Dos altos funcionarios de FIFA renuncian tras rechazo al plan de venta de participación en la Copa del Mundo
Carlos Cordeiro renunció y el director de operaciones calificó el proyecto de venta de un 20% de la Copa del Mundo como una iniciativa individual y criticó la falta de transparenc…

Carlos Cordeiro, asesor principal de Gianni Infantino, renunció luego de expresar abiertamente su oposición al proyecto de FIFA para vender una participación del 20% en la Copa del Mundo a inversores privados. Cordeiro calificó la propuesta de un mal negocio para las federaciones nacionales y el futuro del fútbol, rechazando cualquier vinculación con el plan.
El director de operaciones de FIFA, Kevin Lamour, aunque no renunció, también criticó el proyecto, afirmando que era una iniciativa impulsada únicamente por Infantino y que los líderes de FIFA habían sido engañados por la falta de transparencia. Lamour aseguró que la propuesta no debía continuar y declaró que, en caso de perder su puesto por hablar, estaría tranquilo con su decisión.

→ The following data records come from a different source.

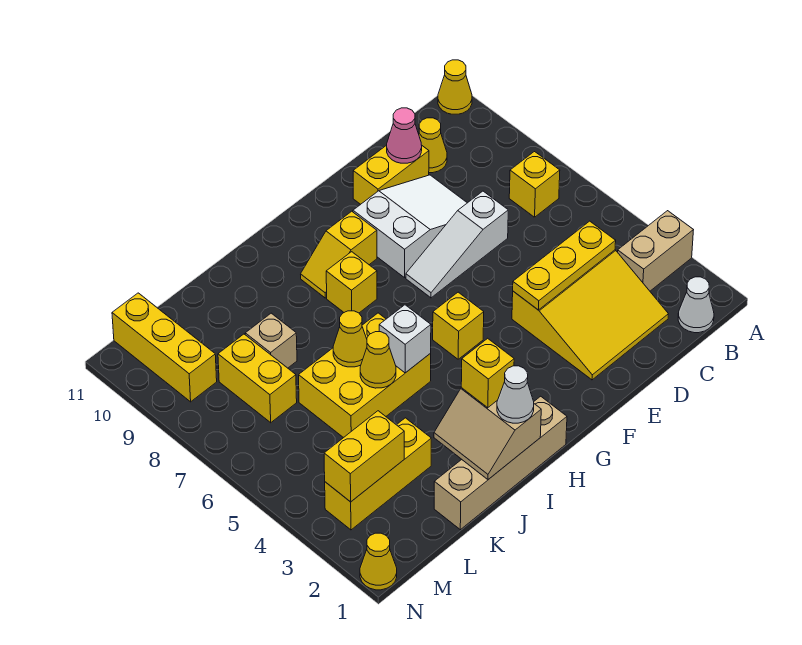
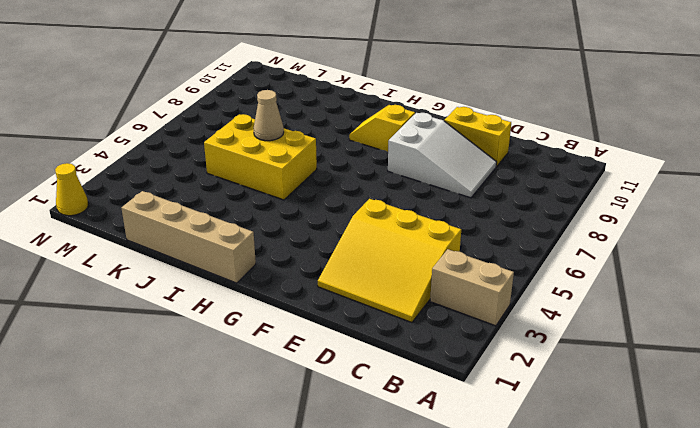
tan cone J6 level 2 -> yellow cone J6 level 2
none -> yellow cone A11 level 1
none -> white cone B1 level 1
none -> yellow brick B7 level 1

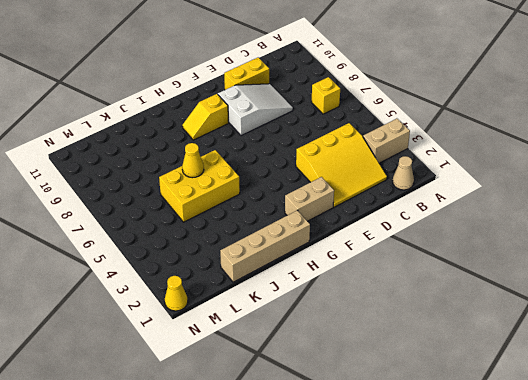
tan cone B1 level 1 -> white cone B1 level 1
tan brick F2:G2 level 1 -> none
none -> yellow cone A11 level 1
none -> yellow cone C10 level 1
none -> white slope D7:F7 level 1 top D

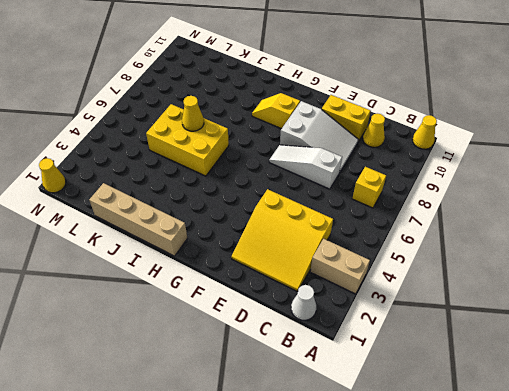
none -> yellow brick G5 level 1
none -> yellow brick H8 level 1
none -> yellow brick K3:M3 level 1

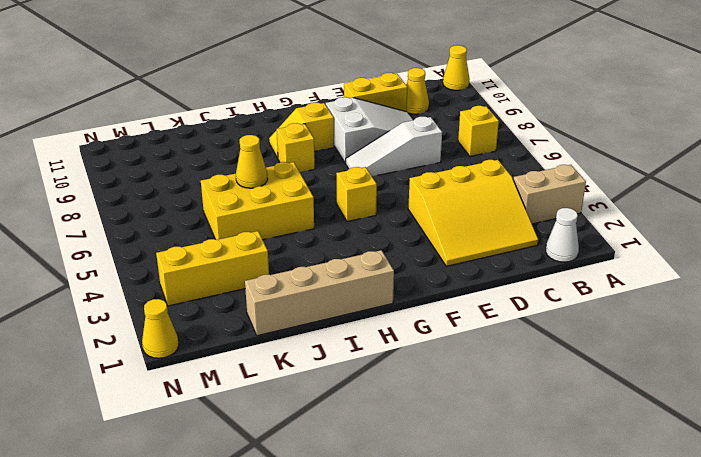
none -> tan brick K8 level 1
none -> yellow brick L7:L8 level 1
none -> yellow brick M9:M11 level 1

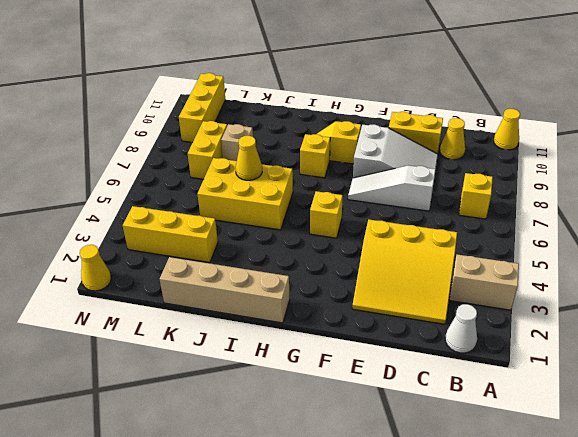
none -> yellow plate C4:E4 level 2
none -> pink cone D10 level 2
none -> tan slope I1:J2 level 2 top I

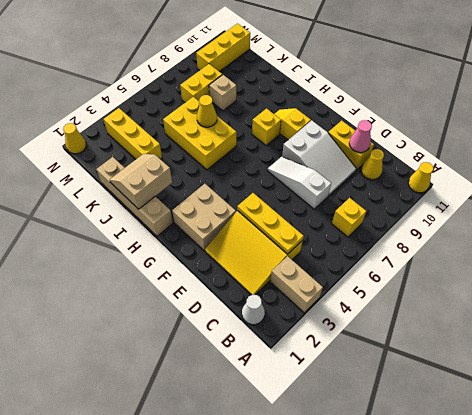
tan brick F2:G3 level 1 -> none
none -> yellow brick G5 level 1
none -> white brick I5 level 2
none -> yellow cone J5 level 2

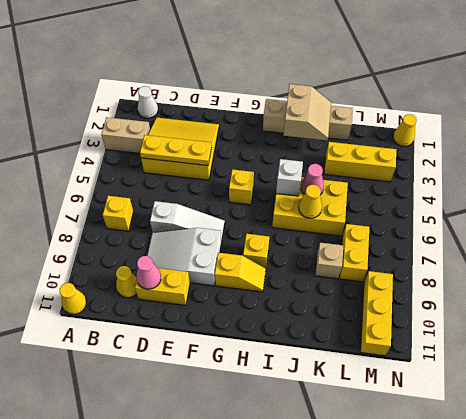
pink cone J5 level 2 -> yellow cone J5 level 2
none -> yellow brick L3:M3 level 2
none -> white cone I1 level 3
none -> yellow brick I2 level 3

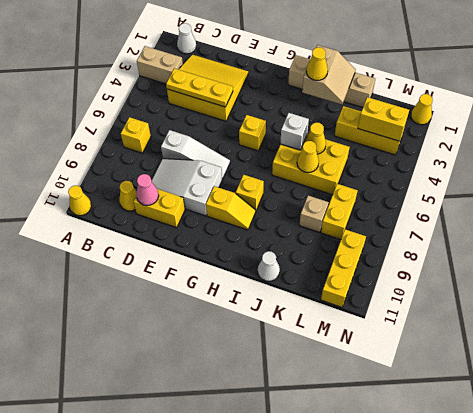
yellow cone I2 level 3 -> yellow brick I2 level 3
white cone J11 level 1 -> white cone I1 level 3

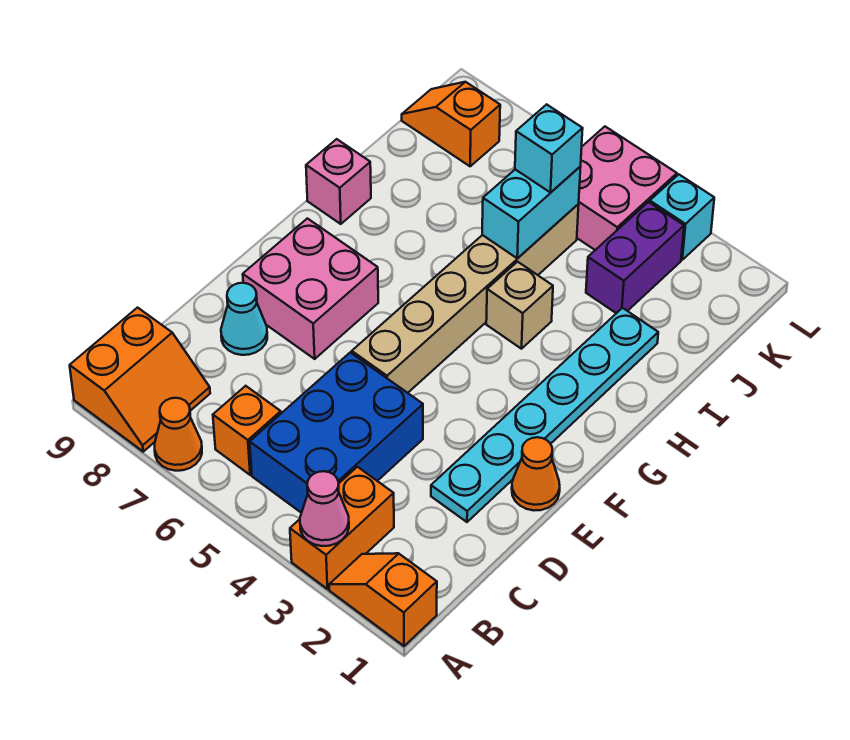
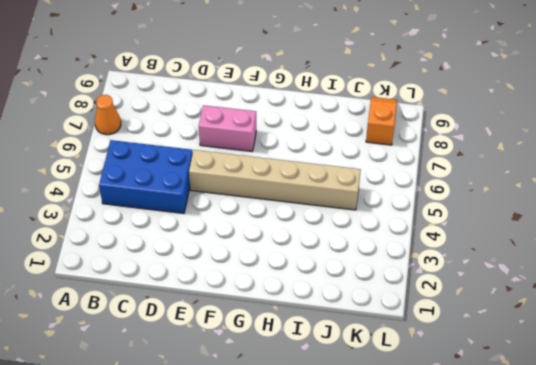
pink brick E7:F7 level 1 -> pink brick E7:F8 level 1
none -> orange slope A1:A2 level 1 top 1
none -> orange brick A3:B3 level 1
none -> orange slope A8:B9 level 1 top 9

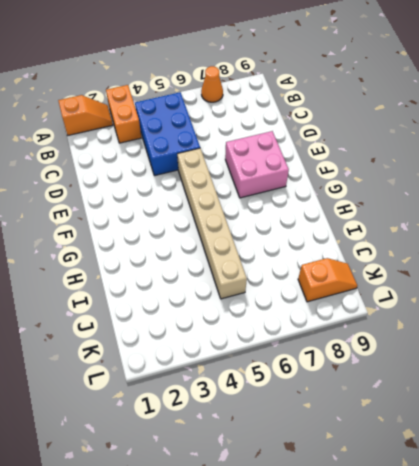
none -> orange slope A8:B9 level 1 top 9
none -> orange brick B6 level 1
none -> cyan plate D2:I2 level 1

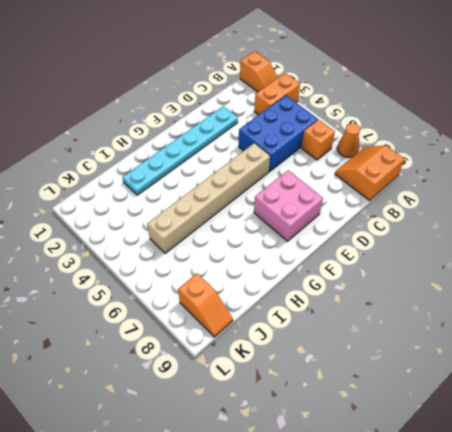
none -> cyan cone D8 level 1
none -> orange cone E1 level 1
none -> tan brick H4 level 1

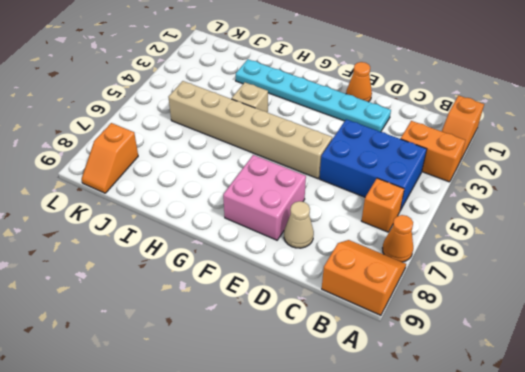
tan cone D8 level 1 -> cyan cone D8 level 1
none -> pink brick H9 level 1
none -> purple brick J3:K3 level 1
none -> pink brick K4:L5 level 1

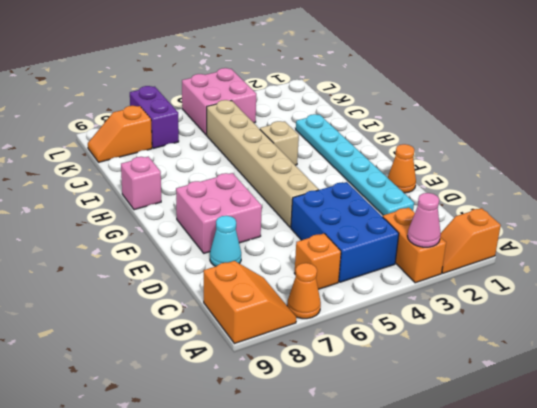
purple brick K7:L7 level 1 -> purple brick J3:K3 level 1
none -> cyan brick L3 level 1
none -> cyan brick I5:J5 level 2
none -> cyan brick J5 level 3

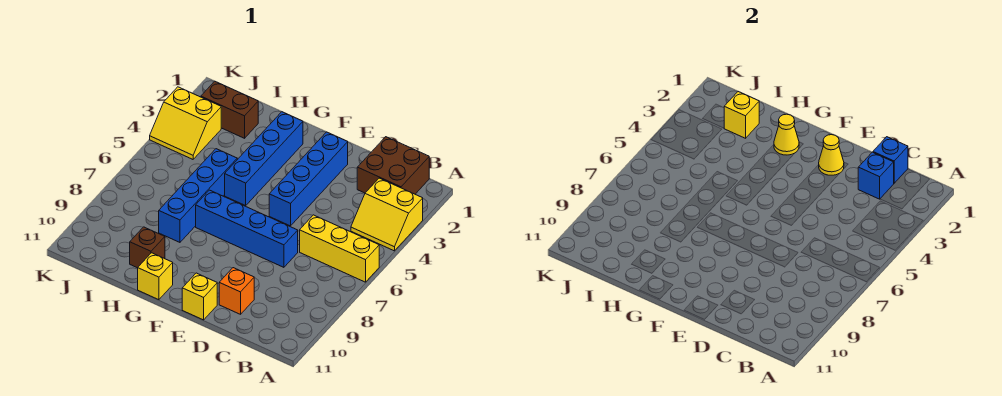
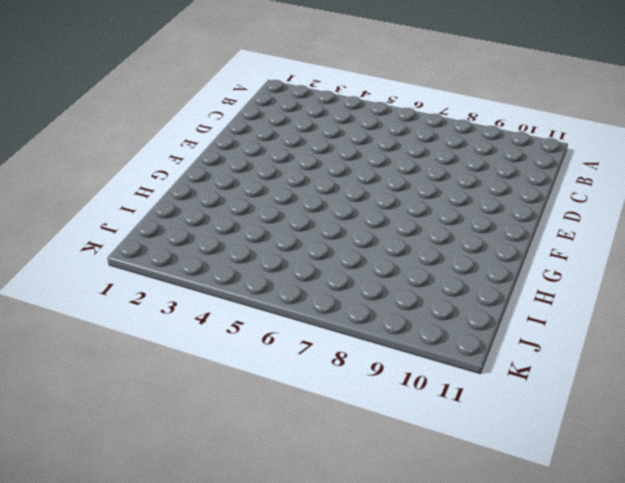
none -> yellow slope A3:B4 level 1 top 3
none -> yellow brick A6:C6 level 1
none -> brown brick B1:C2 level 1

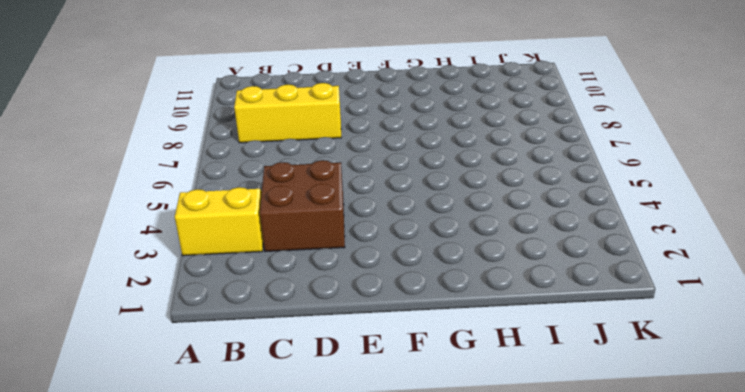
yellow brick B8:D8 level 1 -> yellow brick A6:C6 level 1
brown brick C3:D4 level 1 -> brown brick B1:C2 level 1
none -> blue brick D7:G7 level 1
none -> orange brick D10 level 1
none -> blue brick E2:E5 level 1

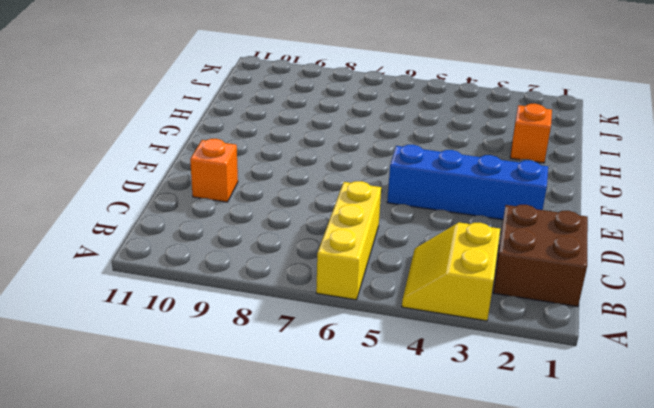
orange brick H2 level 1 -> none
none -> blue brick D7:G7 level 1
none -> yellow brick E11 level 1
none -> blue brick G2:G5 level 1

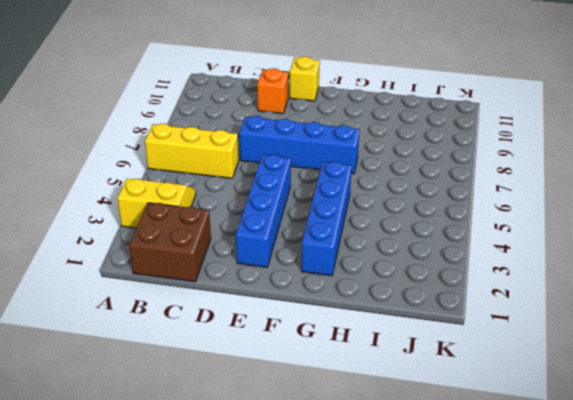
none -> yellow brick G11 level 1
none -> blue brick H5:H8 level 1
none -> brown brick H10 level 1

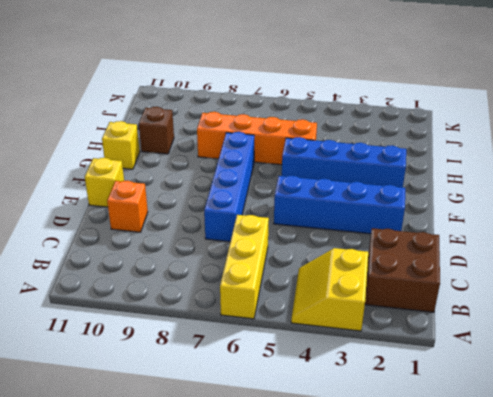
orange brick H5:H8 level 1 -> blue brick H5:H8 level 1
none -> brown brick I2:J2 level 1
none -> yellow slope J3:K4 level 1 top 3
none -> blue brick C1 level 2

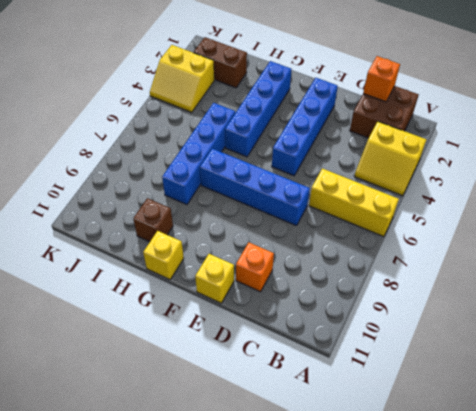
orange brick C1 level 2 -> blue brick C1 level 2
none -> blue brick C2 level 2
none -> yellow cone E2 level 2
none -> yellow cone G2 level 2

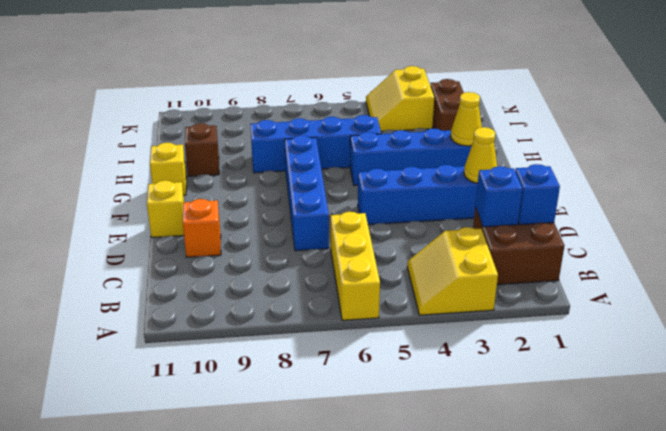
none -> yellow brick I2 level 2

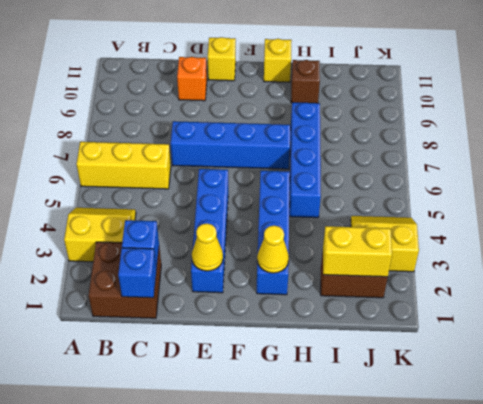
yellow brick I2:J2 level 2 -> yellow brick I2 level 2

El plan anunciado bajo la denominación FIFA Forward Enterprise contempla crear una estructura comercial valorada en 20 mil millones de dólares para manejar derechos de medios, patrocinios, venta de entradas, licencias y operaciones de torneos. Una parte clave consiste en captar 4.2 mil millones de dólares mediante la venta de una participación del 20% a inversionistas externos, con Joshua Kushner como principal interesado.
De aprobarse, las federaciones nacionales recibirían un incremento en sus fondos por el ciclo del próximo Mundial, pasando de diez millones a cuarenta millones de dólares cada una. Sin embargo, Cordeiro indicó que FIFA ya cuenta con grandes recursos sin deuda y no necesita vender una parte permanente del activo más valioso del fútbol.
Las federaciones europeas de UEFA y las de CONCACAF rechazaron la iniciativa, amenazando con boicotear futuros torneos de FIFA mientras siga vigente el plan. Juntas representan el apoyo de cerca de 90 de las 211 federaciones afiliadas, mientras que se requieren 106 votos para que la propuesta prospere.
Ante las críticas, FIFA emitió una comunicación aclarando su compromiso con FIFA Forward Enterprise y atribuyó a reportes incorrectos de prensa la alteración del proceso de consulta previsto. Sin embargo, la Confederación Asiática de Fútbol manifestó su preocupación formal por el proyecto, especialmente en materia de gobernanza y de consulta institucional.
La AFC pidió a FIFA revisar urgentemente sus procesos de decisión y gobernanza, advirtiendo que la idea de un boicot mundial jamás debería haberse planteado. Con la oposición de sus 46 asociaciones, el plan enfrentaría un rechazo total que impediría su aprobación.